According to Agamben, the meaning of ethics is revealed to us only when we understand that ‘good is revealed to consist in nothing other than a grasping of evil’, and when evil is recognized by us as the forgetting of the ‘transcendence inherent in the very taking place of things.’Footnote 19 God or good, according to Agamben, is the taking-place of the entities—such as that being-worm of the worm, or the being-stone of the stone is now regarded to be divine. Good, therefore, means that ‘God is all in all’ and this appropriation or understanding of the Platonic doctrine of chora, according to Agamben, was also the doctrinal content of the Amalricians, who, similarly to Albigensians and Cathari and their perfecti, were regarded perfect or impeccable by themselves and thus believed that it is in them and in their inherent divinity that the new spiritual age has just been revealed to humanity. The transcendence, therefore, does not dwell as a supreme entity somewhere above all entities and things, but, rather inversely, ‘the pure transcendent is the taking-place of every thing.’Footnote 20

But who were the Amalricians? How was it possible for the early thirteenth century small but already influential Paris group of theologians to become so radically post-Christian in the midst of Latin Christianity? Master Amalric or Amalric of Bène (1150–1206/1207) was the founder of a medieval heretical sect that was known under the name of their founder—the Amalricians. Next to Master Amalric was a philosopher David of Dinant (ca. 1160–ca. 1217) who was among the most prolific members of the sect. David of Dinant, who outlived his close friends, was known for his pantheistic-materialistic Deus, hyle et mens una sola substantia sunt sentence, which was preserved by Albertus Magnus.Footnote 21 It was on 20 November 1210 that ten of the most important followers of Master Amalric were burnt at the stake in front of a large crowd of spectators in Paris. Other followers of the sect were imprisoned or forced to abandon their heretical teachings. Amalric himself died in 1206/1207 after being condemned shortly before. In 1210, Amalric was excommunicated posthumously and his bones were exhumed from their resting place and transferred to an unconsecrated ground for his second burial and by 1215 the sect was virtually annihilated. Importantly, among the Amalricians, there were many women and the sect gathered among its members people from the lower classes—such as various handworkers and peasants. With their orientation towards plebeian social classes, Amalricians therefore also had a clear political dimension and a social programme for an earthly kingdom of men and women of their time beyond Church and state hierarchies and class divisions. Any human being, according to the Amalricians, could become divine in itself in her or his lifetime.Footnote 22

At the time of Master Amalric’s teaching, the University of Paris was already famous for theological learning and was under the protection of King Phillip Augustus; the university was the very centre of theological studies of the Western Christian world.

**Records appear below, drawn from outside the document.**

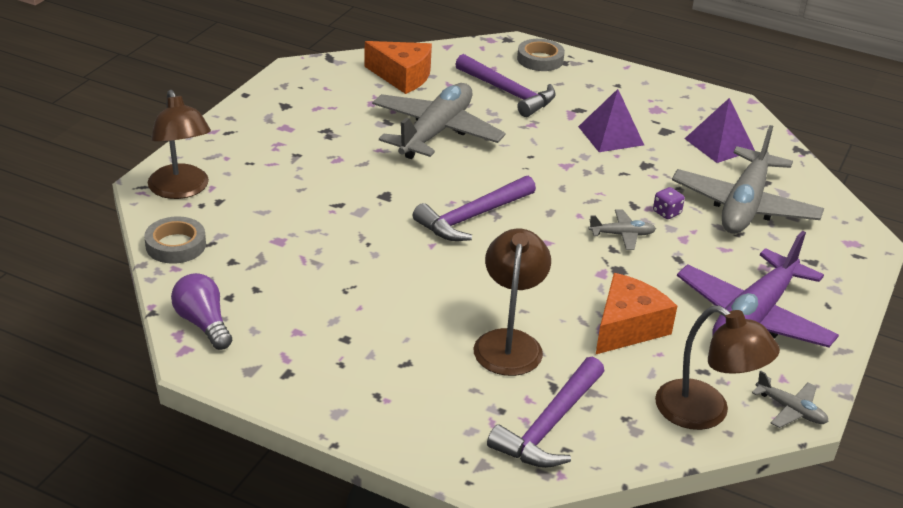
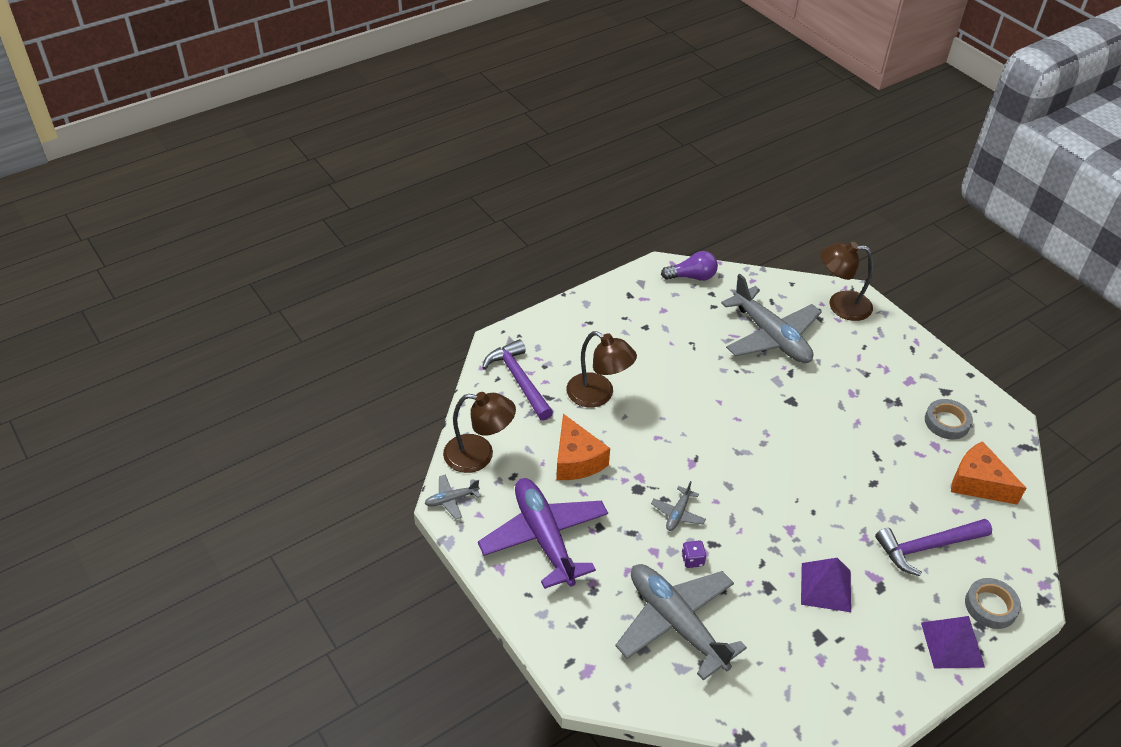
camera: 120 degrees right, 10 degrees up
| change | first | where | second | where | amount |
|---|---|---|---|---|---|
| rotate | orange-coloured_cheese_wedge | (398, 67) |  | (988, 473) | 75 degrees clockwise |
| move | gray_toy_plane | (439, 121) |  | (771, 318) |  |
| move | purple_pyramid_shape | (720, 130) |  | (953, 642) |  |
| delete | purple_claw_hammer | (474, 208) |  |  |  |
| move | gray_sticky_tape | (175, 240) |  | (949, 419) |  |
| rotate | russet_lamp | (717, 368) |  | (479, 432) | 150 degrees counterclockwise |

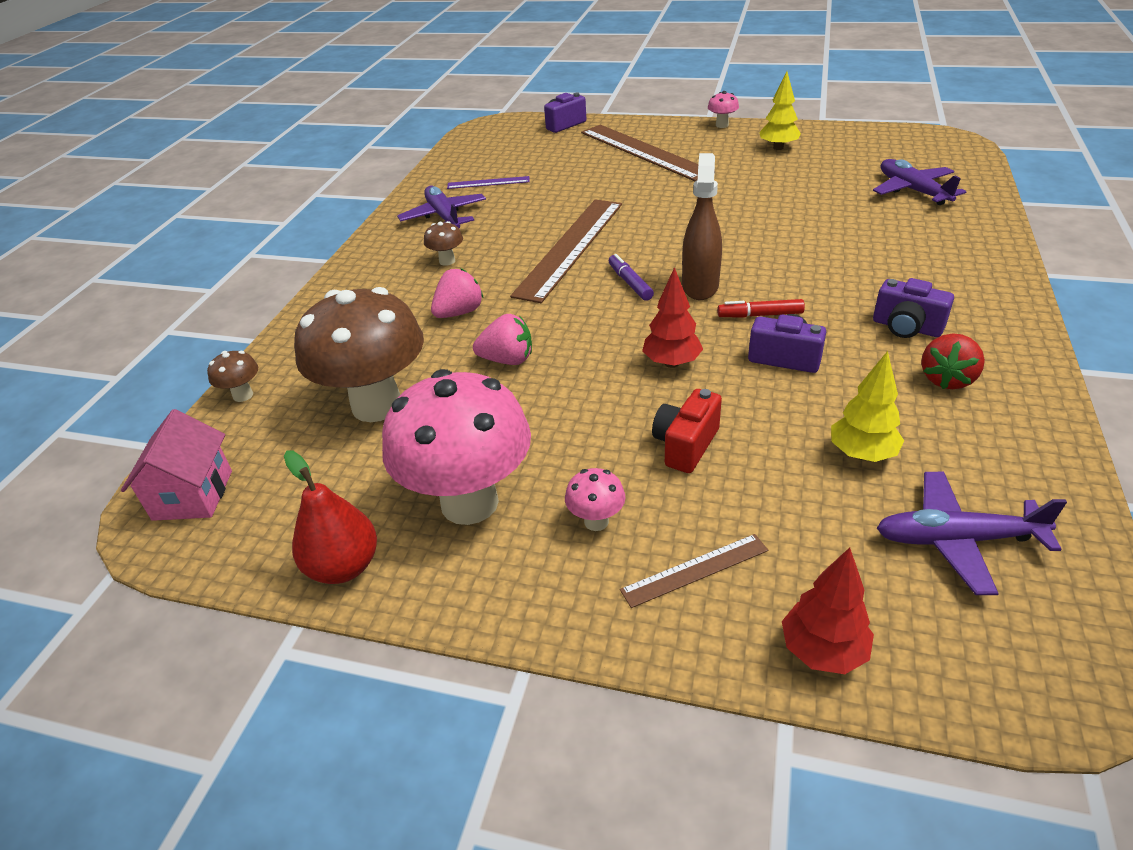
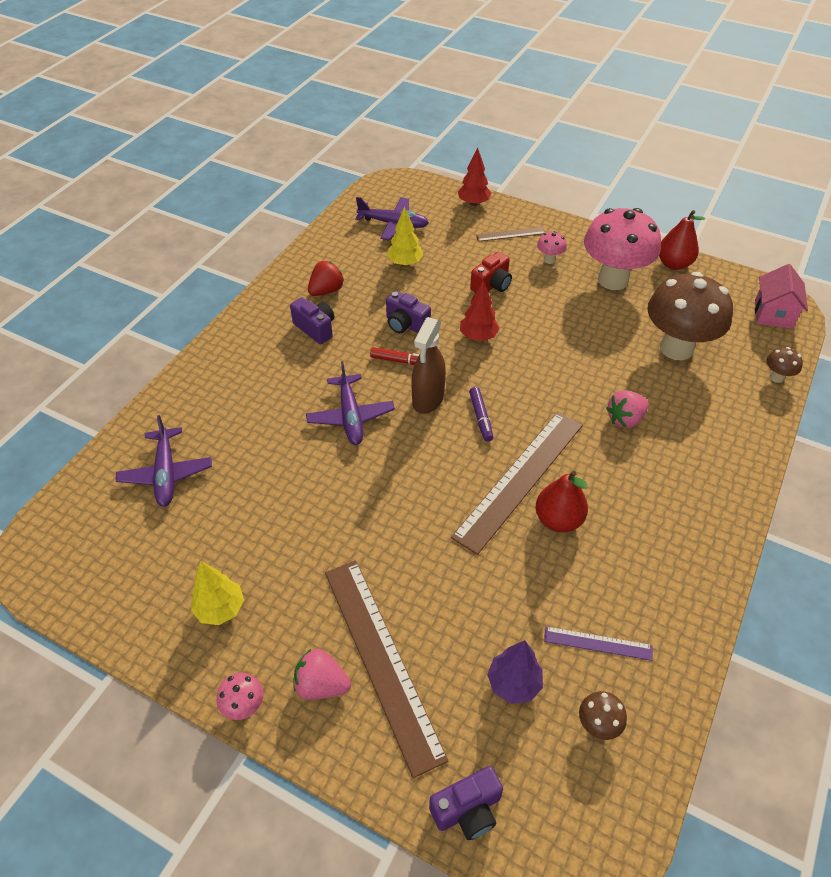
camera: 170 degrees left, 10 degrees up
| change | first | where | second | where | amount |
|---|---|---|---|---|---|
| move | purple_toy_plane | (441, 207) |  | (350, 403) |  |
| move | russet_fungus | (443, 243) |  | (603, 715) |  |
| move | pink_berry | (502, 339) |  | (322, 674) |  |
| insert |  |  | red_toy_pear | (561, 501) |  |
| insert |  |  | purple_fir_tree | (515, 672) |  |

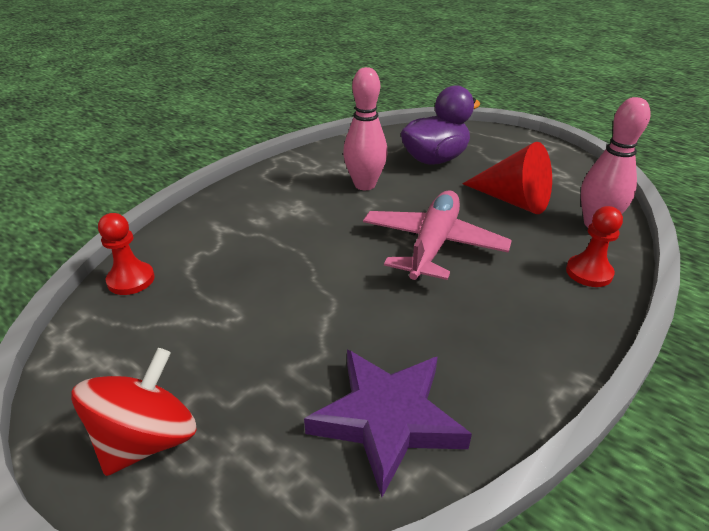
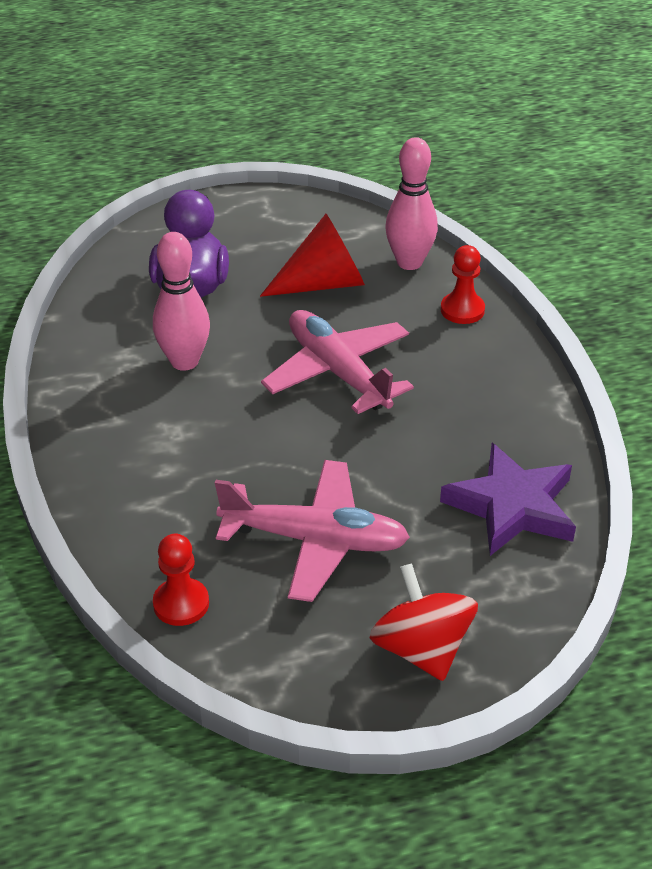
camera: 55 degrees left, 5 degrees up
| change | first | where | second | where | amount |
|---|---|---|---|---|---|
| insert |  |  | pink_toy_plane | (312, 531) |  |

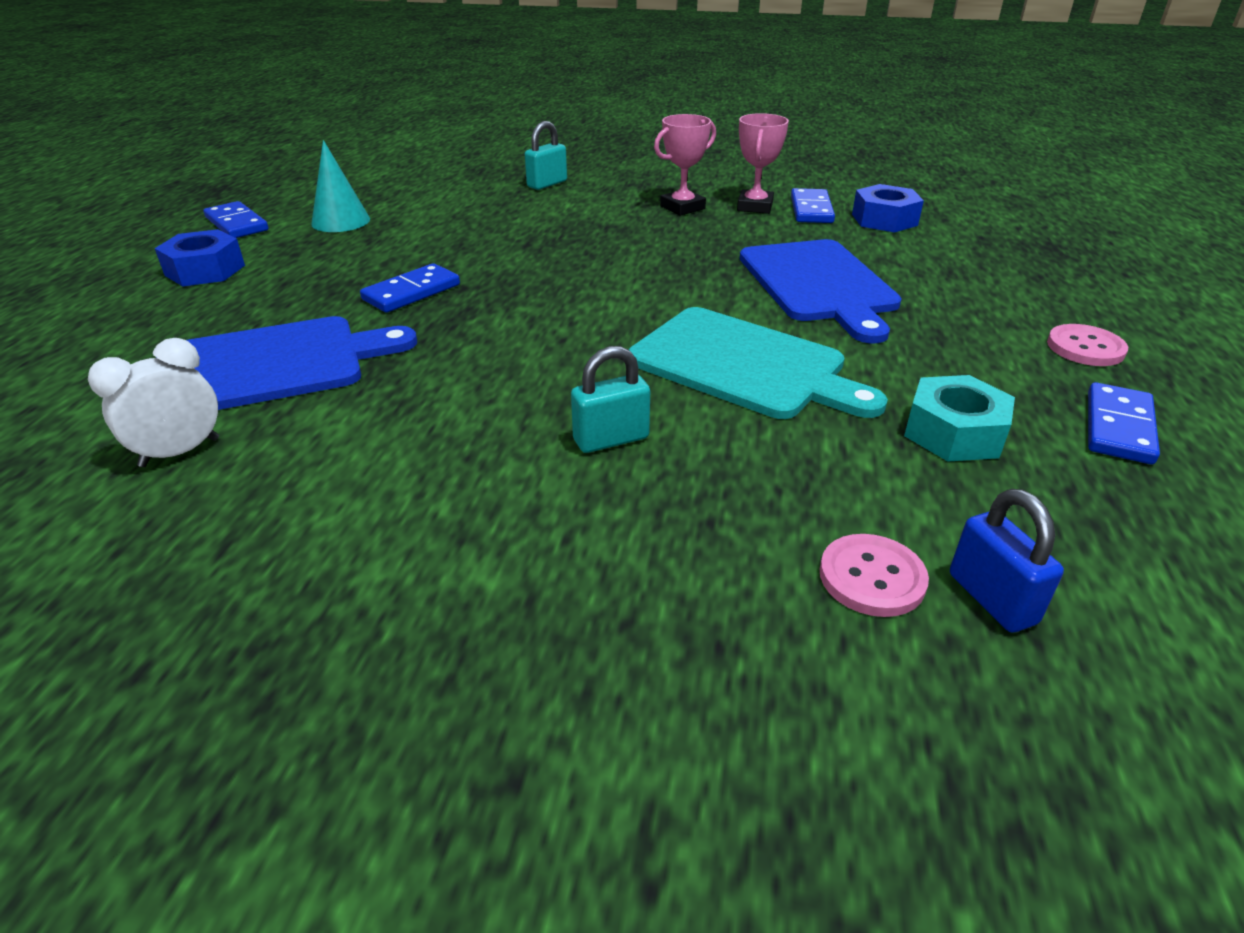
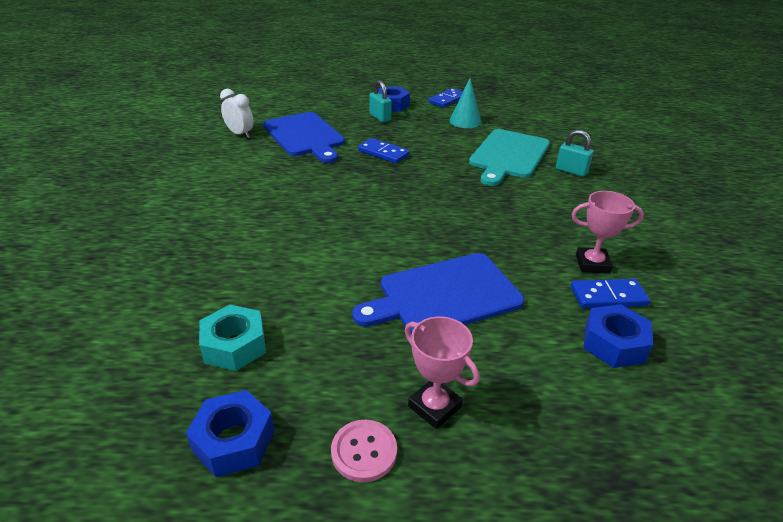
camera: 80 degrees right, 0 degrees up
| change | first | where | second | where | amount |
|---|---|---|---|---|---|
| move | pink_trophy | (685, 165) |  | (442, 373) |  |
| move | teal_bread_board | (758, 363) |  | (509, 157) |  |
| move | teal_lock | (610, 399) |  | (380, 101) |  |
| replace | royal_blue_domino_tile | (1124, 423) | royal_blue_hexagon_nut | (230, 433) |  |
| delete | royal_blue_lock | (1007, 561) |  |  |  |
| delete | pink_button | (874, 575) |  |  |  |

But at the same time the Church and political leaders were already firmly determined to get rid of heresies in the land—and the Crusades against Albigensians and Cathari had just begun in 1209 and 1210. At the university, Aristotle’s books (on natural philosophy) and Scotus Eriugena’s books (De Divisione Naturae) were already banned as dangerous. Furthermore, the sect of Amalricians, which already outgrew the narrow academic environment and became by then the evangelical movement with many important intellectuals as their followers (and already was present as a new teaching among the plebeian social classes), was recognized as extremely dangerous for the Church; thus, it was quickly decided by Church leaders for the sect to be stopped and annihilated.Footnote 23

Now, apart from his relation to Scotus Eriugena’s early teachings (which from their original idealistic form were now materialistically reshaped by Master Amalric), as a propounder of the teaching of the three stages, Master Amalric must have been in touch with the Joachite prophecy. Either in Rome or at the University of Paris, Amalric must have encountered these thoughts in order to reformulate and further develop them with his friends and followers into the doctrine of the three ages of history.Footnote 24 With these teachings, Amalricians fully rejected the Church hierarchy and instead prophesized about the worth and dignity of ordinary men and women of their time and therefore already incorporated sexual difference into their transformed religion.Footnote 25 But before we elaborate on their teachings, it is necessary to mention important Islamic influences as they were present in the left-wing Aristotelianism,Footnote 26 especially in Ibn Sina/Avicenna (980–1037) and Ibn Rushd/Averroës (1126–1198), which already contained materialistic and pantheistic/panpsychistic traits and could also quickly become widespread among the Christian schools of their time. In Avicenna’s vitalist materialism form does not precede matter anymore: matter is both primordial and co-eternal—with the form. Matter/nature is now a subject for the first time—and ‘contains within it a possibility of its own emergence.’Footnote 27 According to Averroës’s Destructio Destructionis, it is in Philosophia Orientalis, which is lost and only known from indirect sources, that Avicenna supports the claim that ‘[t]here must exist a spiritual force which is diffused in all the parts of the universe in the same way as there is a force in all the parts of a single animal which binds them together.’ This beautiful intuition of Avicenna rests on his presumption that knowledge (and within it, science) actually takes precedence over the faith. Averroës’s own philosophy was similarly rooted in his own take of the Aristotelian teachings on the ontological primacy of the uncreated and eternal matter, which also represented the traits of the emerging more progressive social classes and their interest in natural sciences of the Islamic twelfth century.Footnote 28 According to Herman Ley, it is precisely in this overturning or overcoming of Aristotle’s classical dýnamis-enérgeia scheme that later actually helped the West make the transition towards natural sciences in the Renaissance.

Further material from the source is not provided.